Use your actual billable hours, not total hours worked. Solo contractors typically bill 25-30 hours per week out of 40-50 total hours. The rest goes to estimating, sales, travel, ordering materials, bookkeeping, and callbacks. A crew leader who does less admin might bill 30-35 hours. A GC managing multiple crews might only bill 15-20 hours personally. Overestimating billable hours is the single biggest reason contractors underprice their work.

What overhead costs should I include?

Include every monthly business expense that is not tied to a specific job: vehicle payment and fuel ($800-$1,500/mo), general liability insurance ($200-$600/mo), tools and equipment ($200-$500/mo), phone and software ($200-$400/mo), marketing ($200-$1,000/mo), license and bond fees, office or shop rent, and continuing education. Most one-truck operations carry $2,500-$5,000/mo in overhead. If you leave any of these out, your rate will be too low and the shortfall comes straight from profit.

What profit margin should a contractor target?

Healthy contractor profit margins fall in the 10-25% range for residential work. Specialty trades with high demand can push 20-30%. GCs managing multiple subs often target 10-15% net. Below 10%, you have no buffer for slow months, warranty callbacks, or mistakes. The profit margin in this calculator is net profit, the money left over after every cost is covered. This is different from markup. A 20% profit margin requires a 25% markup on costs.

How is this different from the burdened labor rate calculator?

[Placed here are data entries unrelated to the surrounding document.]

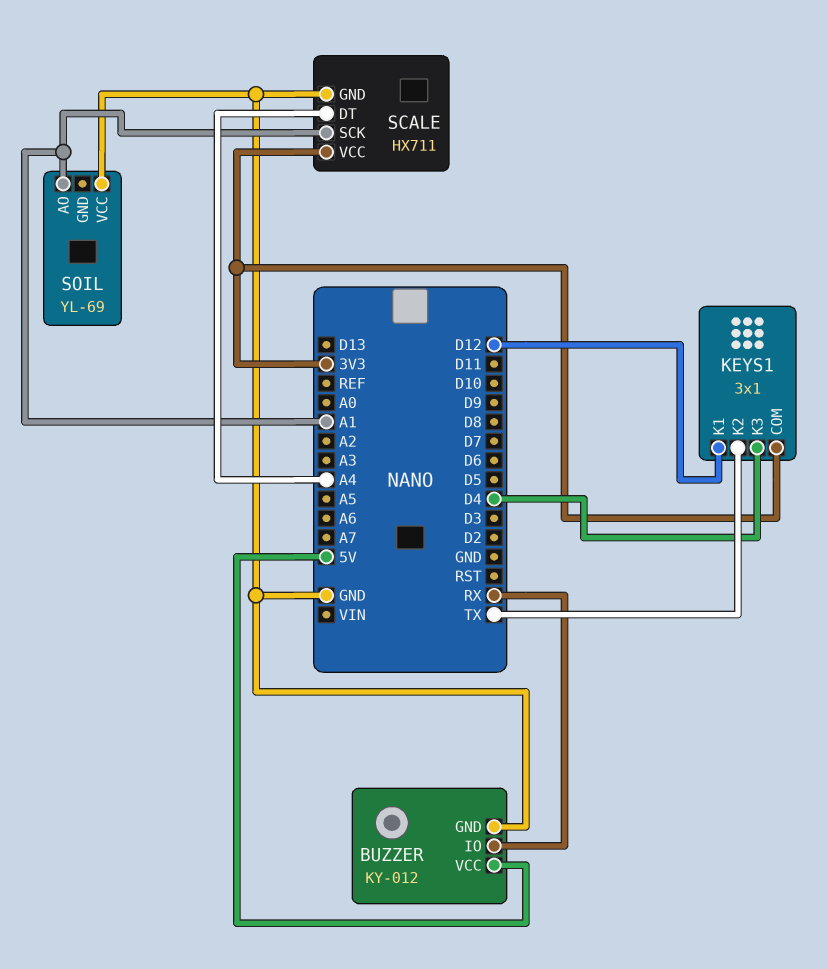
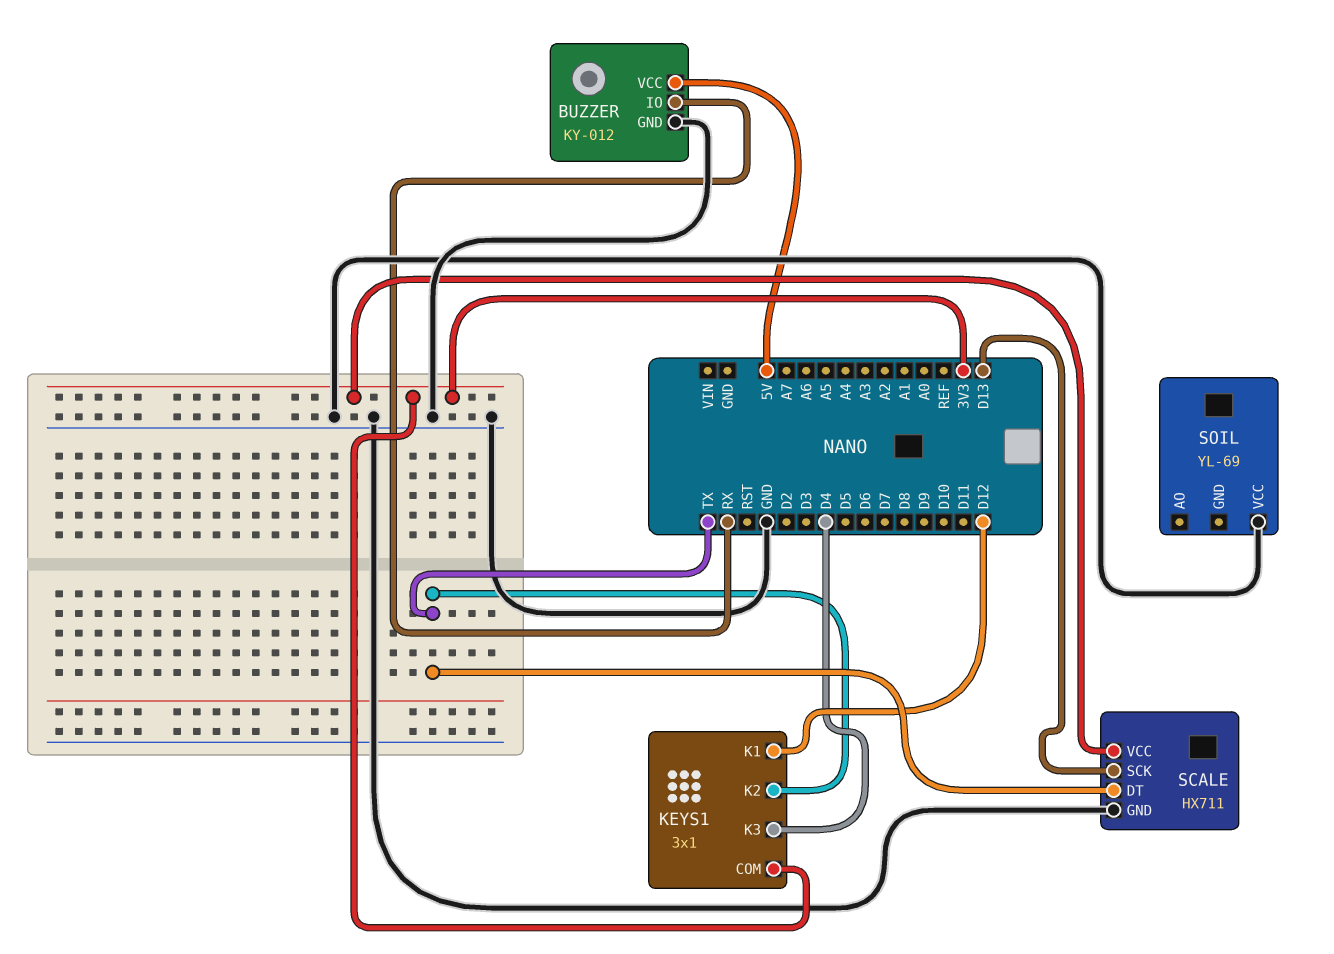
SCALE pin DT: A4 -> TX
SCALE pin SCK: A1 -> D13
SOIL pin AO: A1 -> none

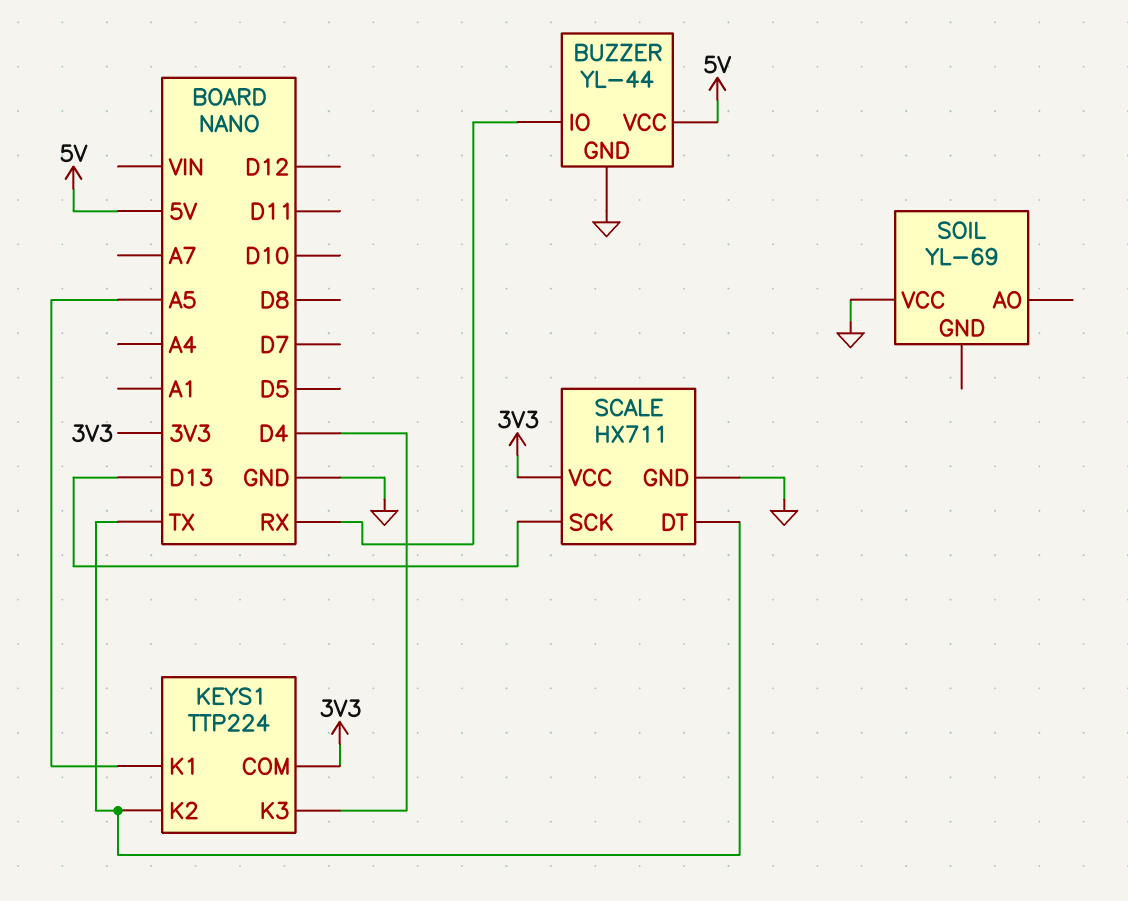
BUZZER: KY-012 -> YL-44
KEYS1: 3x1 -> TTP224
KEYS1 pin K1: D12 -> A5

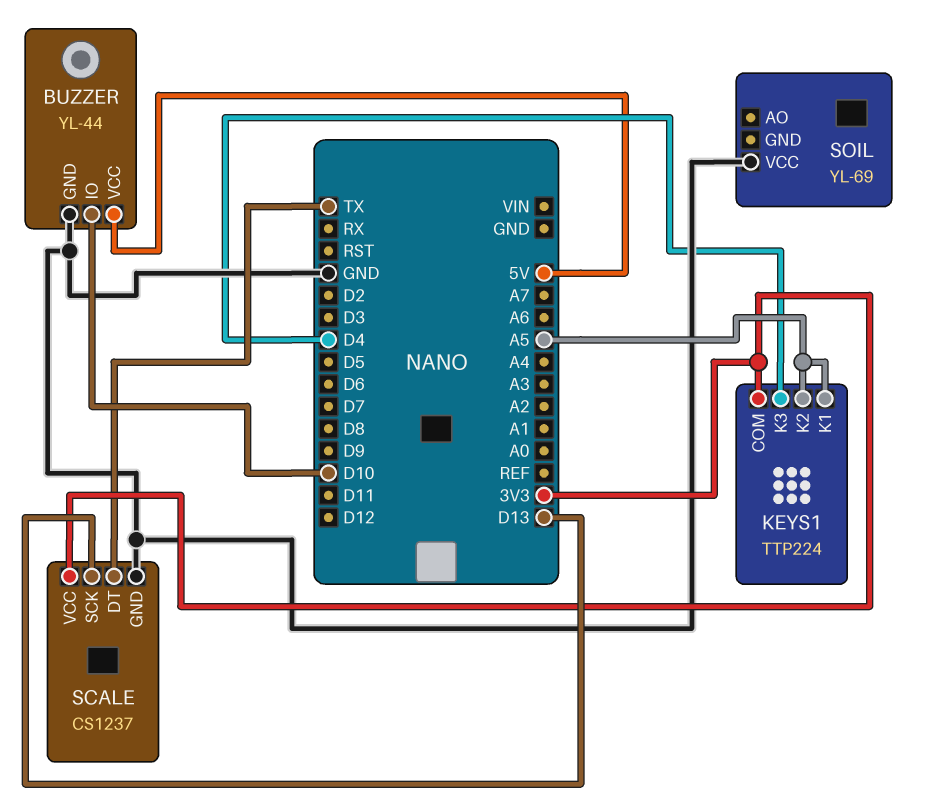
BUZZER pin IO: RX -> D10
KEYS1 pin K2: TX -> A5
SCALE: HX711 -> CS1237

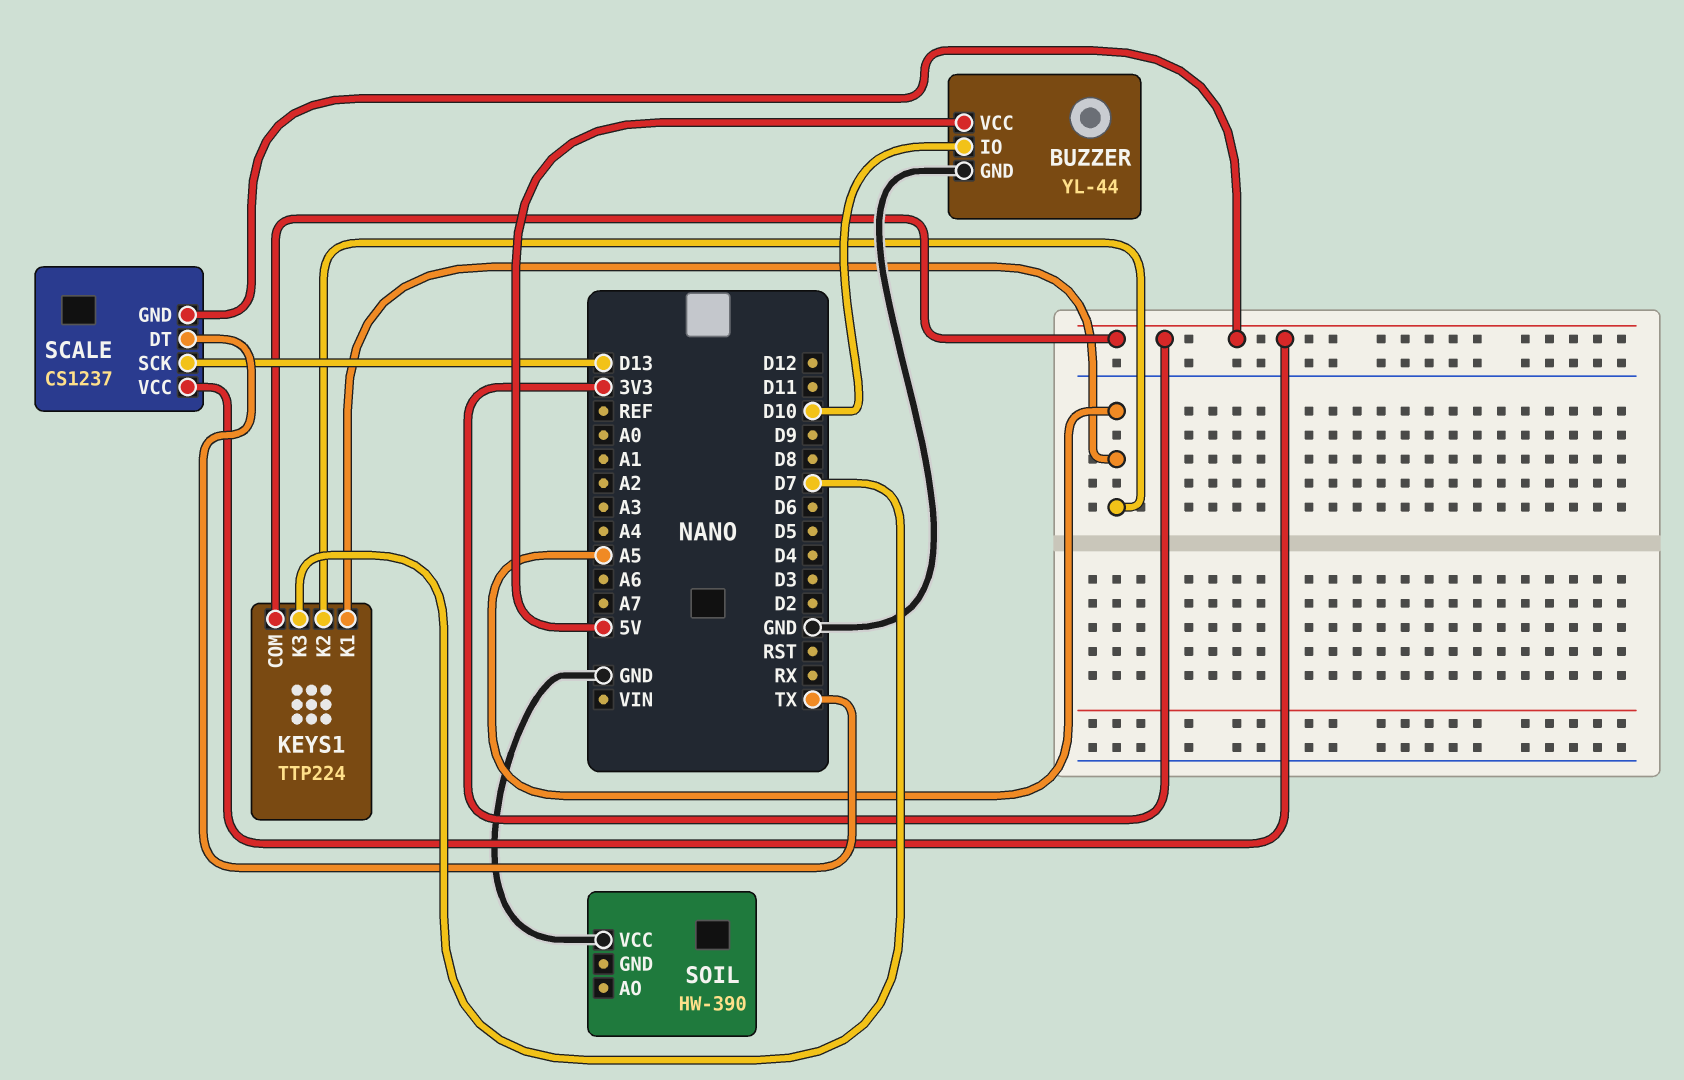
KEYS1 pin K3: D4 -> D7
SCALE pin GND: GND -> 3V3
SOIL: YL-69 -> HW-390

The burdened labor rate calculator tells you the true cost of an employee per hour (wages + payroll taxes + benefits). This construction rate calculator goes further: it adds your overhead costs and profit margin on top to determine what you need to charge a client. Think of burdened rate as your cost, and construction rate as your price. You need both numbers, but the billing rate is what goes on the estimate.

Should I charge hourly or per project?

Most residential contractors price per project, not per hour, but they use their hourly rate to build the estimate. Estimate the hours each task will take, multiply by your billable rate, add materials, and that is your project price. Hourly billing works for service calls and T&M work but creates uncertainty for clients on larger jobs. Knowing your hourly rate is the foundation for any pricing method, even if the client never sees it broken out that way.